The first question is how it could inform decisions about what to do next. The limitation here is that the model uses events from my medical history occurring prior to the time it’s asked to predict my survival. Perhaps the decision I’m facing is whether to go for another round of chemotherapy for metastatic cancer; or whether instead to enter a Phase 3 clinical trial for a new therapeutic agent. The question (one might think) is what each option will add to my life expectancy.

Now if the training database had some number of patients who took that particular chemotherapy option, then that factor would have somehow been accounted for when the computer built the model. Assuming the model reliably predicted the mortality of those earlier patients, all we’d need to do is add that factor to my medical record as a hypothetical, run the model again, and see whether the prognosis changed.

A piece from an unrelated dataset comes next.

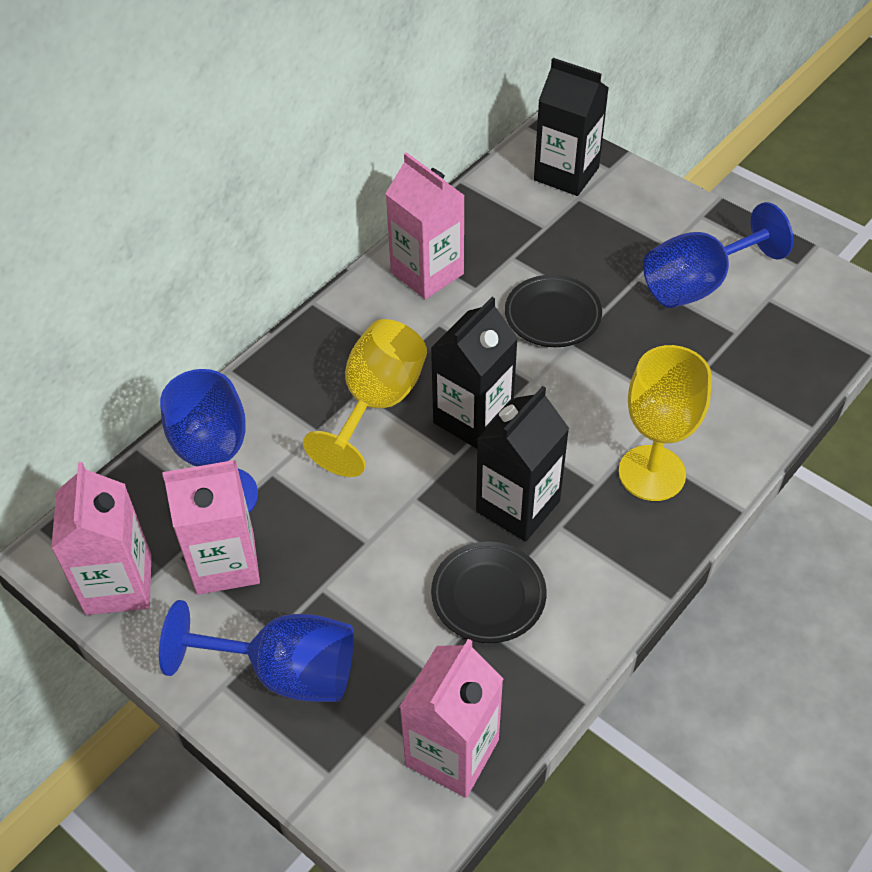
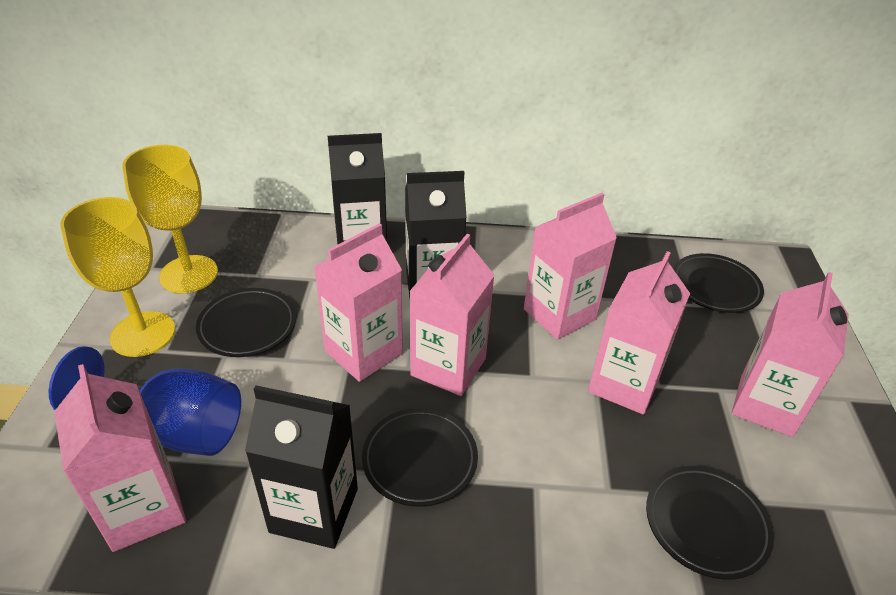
black plate: 2 -> 4
blue goblet: 3 -> 1
pink carton: 4 -> 6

But is there something about the chemotherapy being offered that is different than the regimens on which the computer trained? Then the model will not be able to assess the significance of that difference for the patient’s survival. Obviously, this limitation will be even more radical for the experimental treatment option. So in the individual case, the model’s helpfulness in making prospective treatment decisions could be quite limited. It would have to be supplemented, or even supplanted, by old-fashioned clinical judgment, or alternative algorithmic prognostic tools.

This may be one reason the study authors imagine a different use: identify patients with 3-12 months life expectancy and refer them for a palliative care consultation. The idea is to push against the tendency already noted for physicians to wait too long in making palliative care or hospice referrals. Assuming the model is running all the time in the background, it could trigger an alert to the attending physician, or even an automatic palliative care referral for all those the model flagged.

Now, in my ethics consultation experience, getting an appropriate palliative care or hospice referral only one month preceding death would be a stunning accomplishment, let alone three months prior. But the key word here is “appropriate,” since the need for palliative care is not dictated by life-expectancy alone, but more importantly, by symptoms. Not every patient with a projected life expectancy between 3 and 12 months will be suffering from symptoms requiring palliative care expertise to manage. Automatic referrals requiring palliative care evaluations could overwhelm thinly-staffed palliative care services, drawing time and resources away from patients in greater need.

Part of the problem here is the imprecision of the model, and the effects this may have on patient and provider acceptance of the results. A 90% chance of death within 3-12 months sounds ominous, but it leaves plenty of wiggle-room for unrealistic optimism: lots of patients will be confident that they are going to fall at the further end of that range, or that they will be among the 10% of cases the model got wrong altogether. And it’s not just patients who will be so affected. Their treating physicians will also be reluctant to conclude that there is nothing left to do, and that everything they did to the patient before has been in vain. Patients aren’t the only ones prone to denial.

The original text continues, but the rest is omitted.